Gallery Buys Tale of ‘Female Schindler’
After a three-day auction, Gallery Books executive editor Karen Kosztolnyik won North American rights to Tilar Mazzeo’s nonfiction proposal, Irena’s Children, about a woman who has been dubbed the “female Oskar Schindler.” The proposal unwinds the life story of Irena Sendler, who, along with a cadre of fellow Polish citizens, went to extremes during World War II to save over 2,000 children from the Warsaw Ghetto. (Sendler kept the names of all the rescued kids in a jar, so that they might one day be reunited with their families.) The book, Gallery noted, also weaves together two “intertwined wartime love stories.” The proposal has been acquired in Italy and Norway, and, at press time, auctions were underway in the U.K. and the Netherlands. Mazzeo (The Widow Clicquot) was represented by agent Stacey Glick at Dystel & Goderich.

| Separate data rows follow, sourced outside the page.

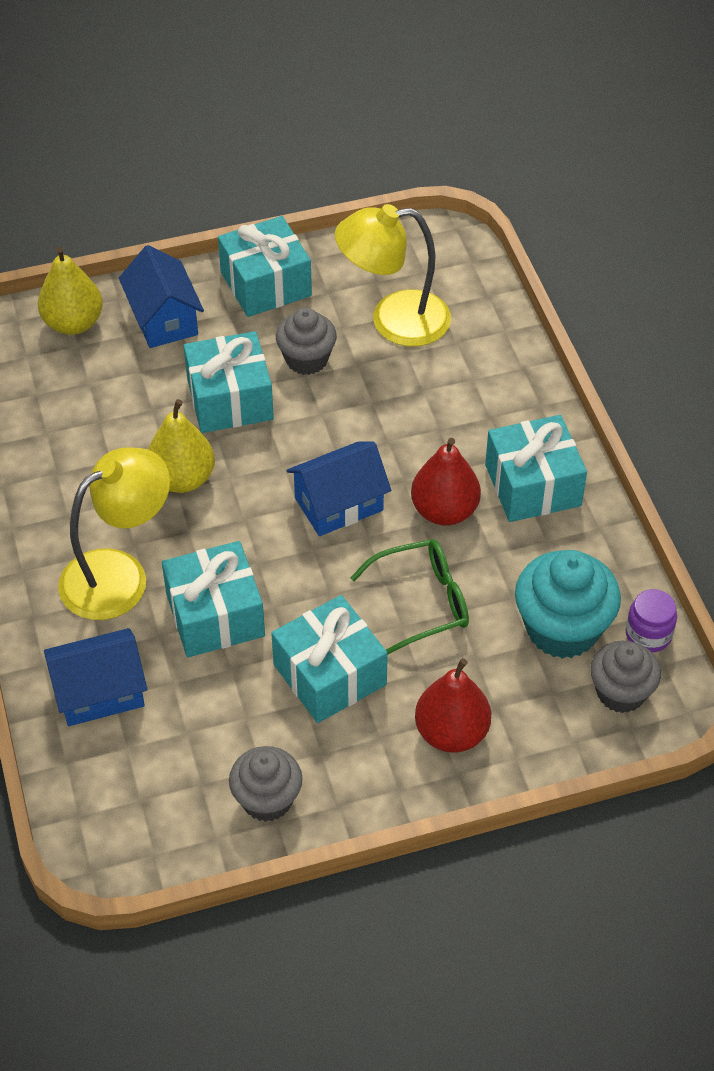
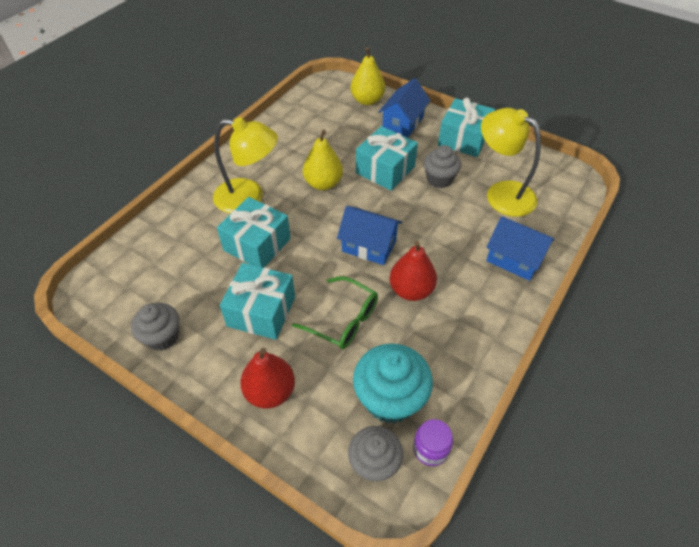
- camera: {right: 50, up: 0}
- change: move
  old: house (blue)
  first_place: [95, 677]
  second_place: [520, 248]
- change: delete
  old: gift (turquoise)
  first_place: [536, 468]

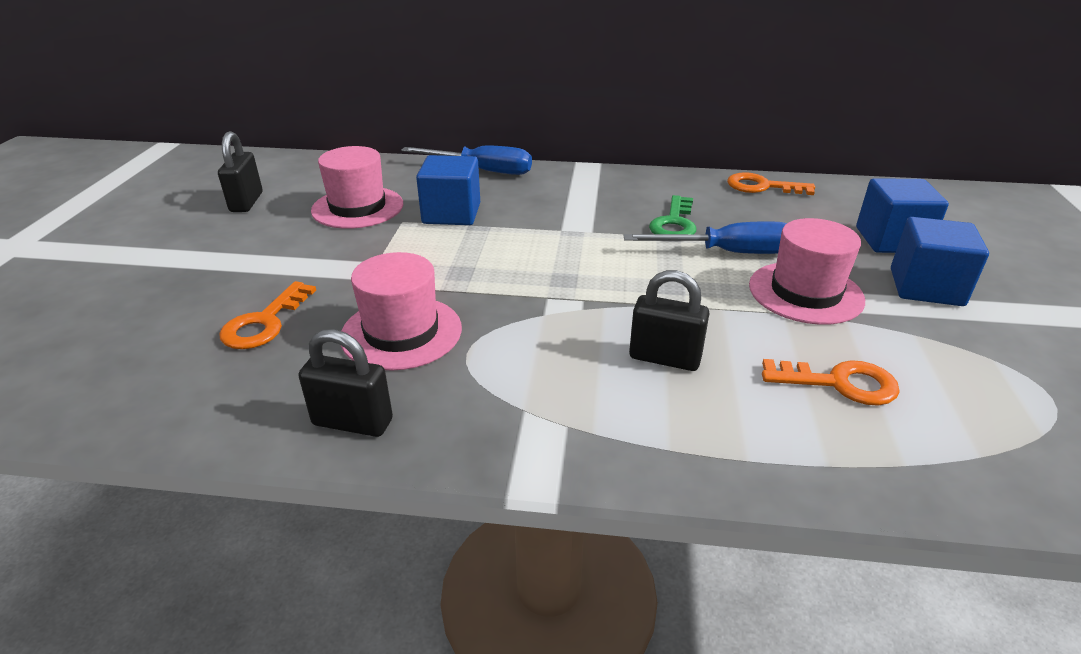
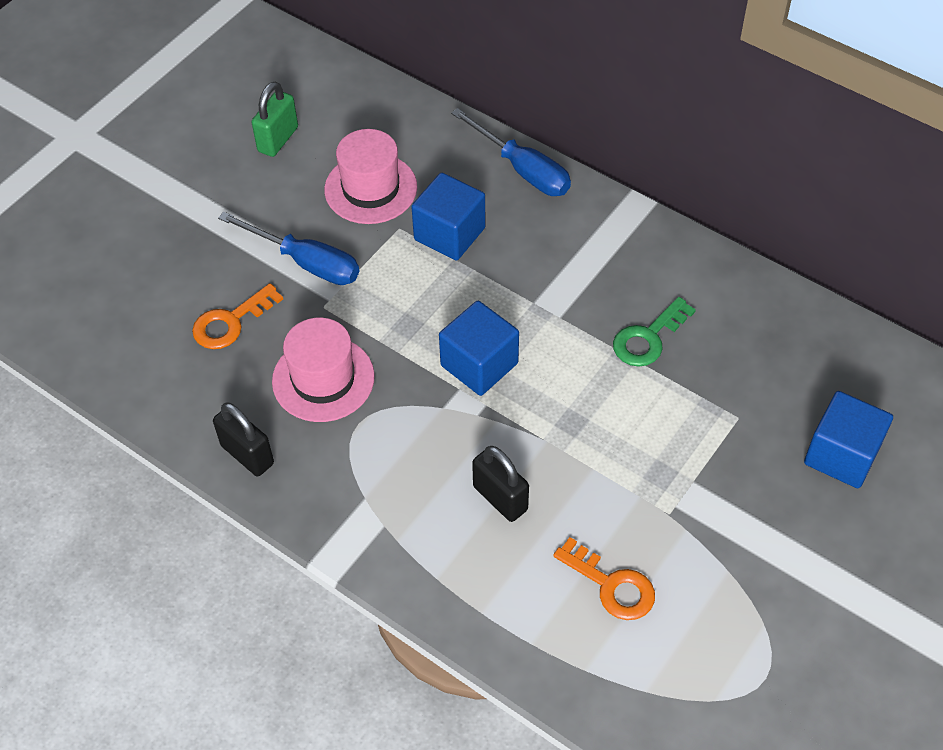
- camera: {right: 30, up: 20}
- change: move
  old: screwdriver (blue)
  first_place: [705, 237]
  second_place: [288, 248]
- change: recolor
  old: padlock (black)
  new: padlock (green)
  first_place: [240, 171]
  second_place: [275, 119]
- change: move
  old: cube (blue)
  first_place: [940, 261]
  second_place: [479, 348]
- change: delete
  old: key (orange)
  first_place: [771, 183]
- change: delete
  old: hat (pink)
  first_place: [807, 271]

Crown ‘Conjures’ for Anderson
In a six-figure acquisition, Crown’s Phoebe Yeh preempted U.S., Canadian, Philippine, and open-market rights to three titles in Brian Anderson’s middle-grade series, The Conjurers. The story has been running as a weekly Web comic on Gocomics.com, but has never appeared in print; Crown is planning to debut the first installment in fall 2015. The books, which will feature Anderson’s illustrations, follow a boy named Alex—who invents mechanical toys—and his older sister. Agent Rosemary Stimola, at Stimola Literary Studio, represented Anderson; she said the plot sees Alex and his sister enter a secret realm of magicians where they must “battle a shadow conjurer bent on enslaving both the Flat human world and the magician world.”
Taylor Returns to Norton
William Clark, at William Clark Associates, sold North American rights to Yuval Taylor’s Zora and Langston to Norton’s Amy Cherry. The nonfiction work explores the friendship between Zora Neale Hurston and Langston Hughes; Clark said it tracks their bond from their first meeting in New York City, through a road trip across the South, leading up to a bitter falling out. Taylor is a senior editor at Chicago Review Press and Cherry published his previous two books.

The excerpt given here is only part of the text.